Recently, I’ve gotten so fed up with the “Just sayin'”, head shaking, avid gym go-er’s of the Facebook community, that I’ve been spending a lot of time tweeting. I like to come up with weekly Twitter retweet goals so that I can feel like I accomplished something more than a 40+ hour work week. After my first week, I had received a retweet from both Ben and Fred Savage. For those of you who didn’t watch good television shows growing up, Fred Savage is Kevin Arnold from The Wonder Years, and more recently was the voice for Oswald, the cartoon octopus on Nick Jr. who says, “Oh my gosh” in the most adorable manner. Ben Savage was Corey Matthews on Boy Meets World and is also a total fox. Ben was lovely, and even told me to have a great week in his retweet. I give Fred credit for retweeting me, but wish he had said something instead of just retweeting, and I let him know about this by tweeting him: “I hate to be picky, but its very Kevin Arnold of you to retweet me without saying something in reply @thefredsavage #sorry“. Even still, these retweets encouraged me to change my goal to getting retweets from the three main characters of Boy Meets World. A friend of mine had a picture of himself with Danielle Fishel (Topanga), and told me that I could use the picture to get my retweet. So I told Topanga that if she didn’t retweet me in a timely manner, I would rat her out for cheating on Corey Matthews with the guy she took the picture with. By the end of the day, Topanga had conceded to my threat and I got a retweet from her. I was ecstatic. I had almost accomplished my weekly Twitter goal and my deadline wasn’t up yet. I just needed 1 more retweet from the BMW crew and then could move on to my next week’s goal early and begin attempting to get a retweet from Malcolm Jamal Warner (Theo from The Cosby Show). Rider Strong was the last actor standing in my way. But could I count on Rider? No, I could not. It has been almost 3 weeks, and still no retweet from Shawn Hunter. Here are some of my attempts (Rider = @onthestorm):

  • Alright @onthestorm I got a RT from the entire Boy Meets World cast. Tell me your not gonna ruin it 4 me Mr Hunter…hit me with a RT!
  • Remember the time you put a cherry bomb in a mailbox @onthestorm ? Feeney doesn’t have to find out if you give me a retweet #blackmail
  • Thinking of retreating to a remote cabin like the one in Cabin Fever to live my life in solitude if @onthestorm doesn’t retweet me today.
  • You know what @onthestorm ?! I don’t need you and your retweet!!!! #Drunktweet

I tried so hard, and was still shut down. So Mr. Hunter, I’m calling you out. I hope you relive the pain of Angela dumping you forever, that’s right, dwell in sitcom purgatory. You could have just retweeted me. But instead, you’ve made an enemy. An enemy who has this picture of you:

Feeney would be so disappointed. And you know what else? When everyone encouraged you to go to college Shawn Hunter, I always thought to myself, “He’s not college material”. Tweet on THAT, Rider Strong! More like Rider WEAK!

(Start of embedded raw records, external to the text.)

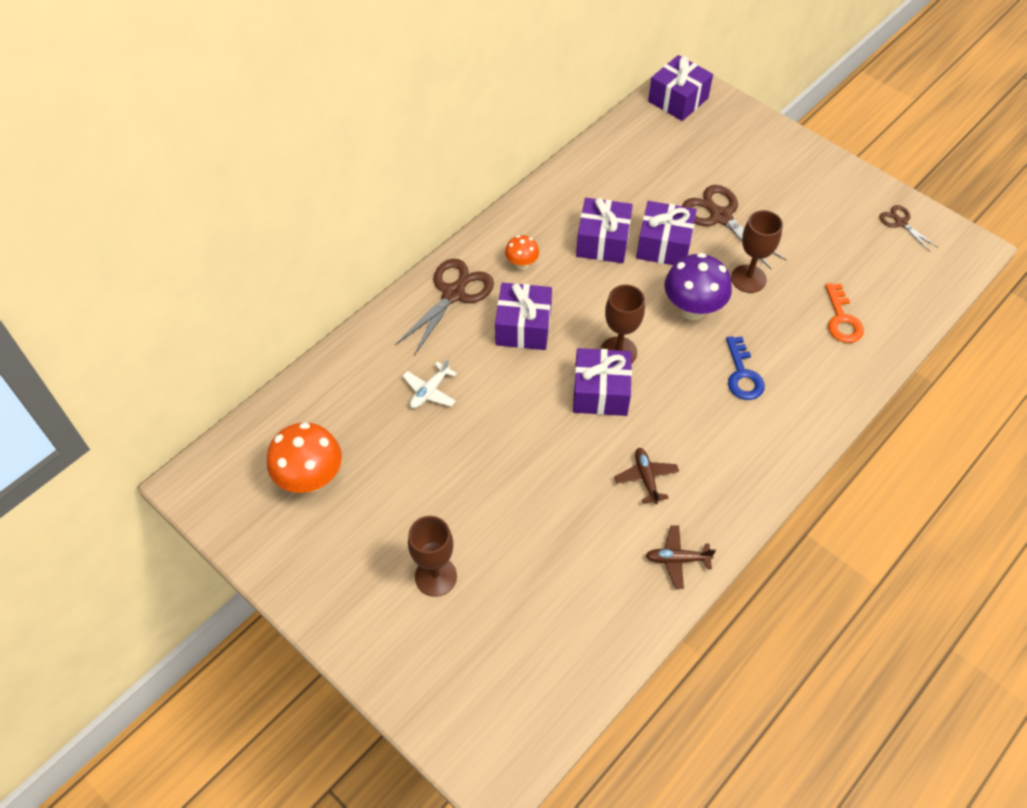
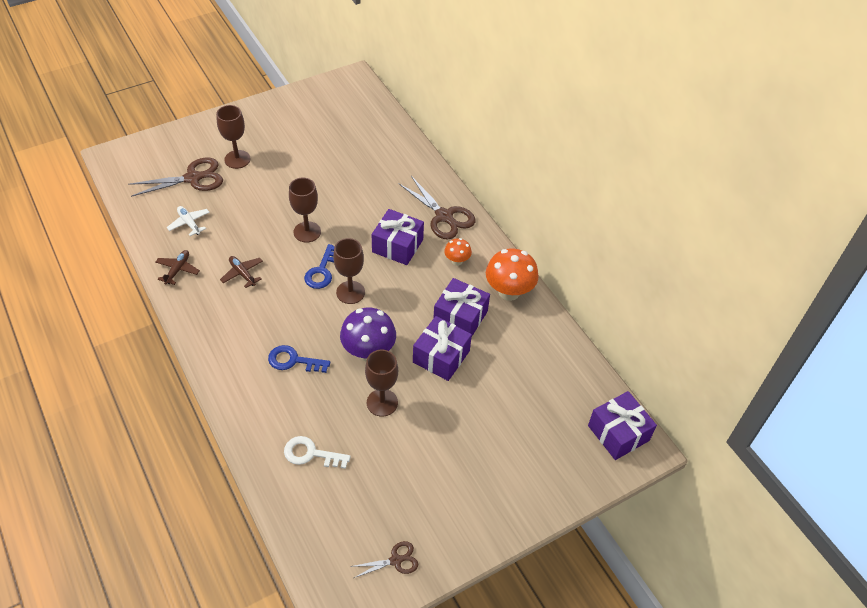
camera: 105 degrees right, 5 degrees down
(311, 478) = (331, 122): orange mushroom -> orange mushroom (509, 292)
(430, 391) = (367, 186): white plane -> white plane (189, 223)
(542, 431) = (307, 232): none -> brown goblet
(600, 392) = (321, 271): purple gift -> blue key
(646, 478) = (242, 274): brown plane -> brown plane turned 135 degrees counterclockwise
(721, 217) = (457, 409): brown scissors -> brown scissors (193, 178)
(842, 319) = (311, 454): orange key -> white key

UPDATE: I got my retweet from Rider Strong after sending him this article. Needless to say he wasn’t pleased. But now I can move on to another child star. And he retweeted BOOM!


2 Responses to “I’m really mad at Rider Strong”

  1. Stephanie December 11, 2011 at 5:35 am #

    Ahhhh!!!! Now I know who your talkin about! I’m so glad that I no longer Suck at life!! Haha

  2. Courtney March 27, 2012 at 5:49 pm #

    Hey Molly about 7 years ago me and my friends ran into Rider Strong at a Piano Bar in Boston…My Friend runs upto him drunk and proceeds to say how she watches repeats of Boy Meets World on Disney ALL THE TIME! haha for the rest of the night she tried to find him to show me…def prolly thought we were stalking his Boyish Ass.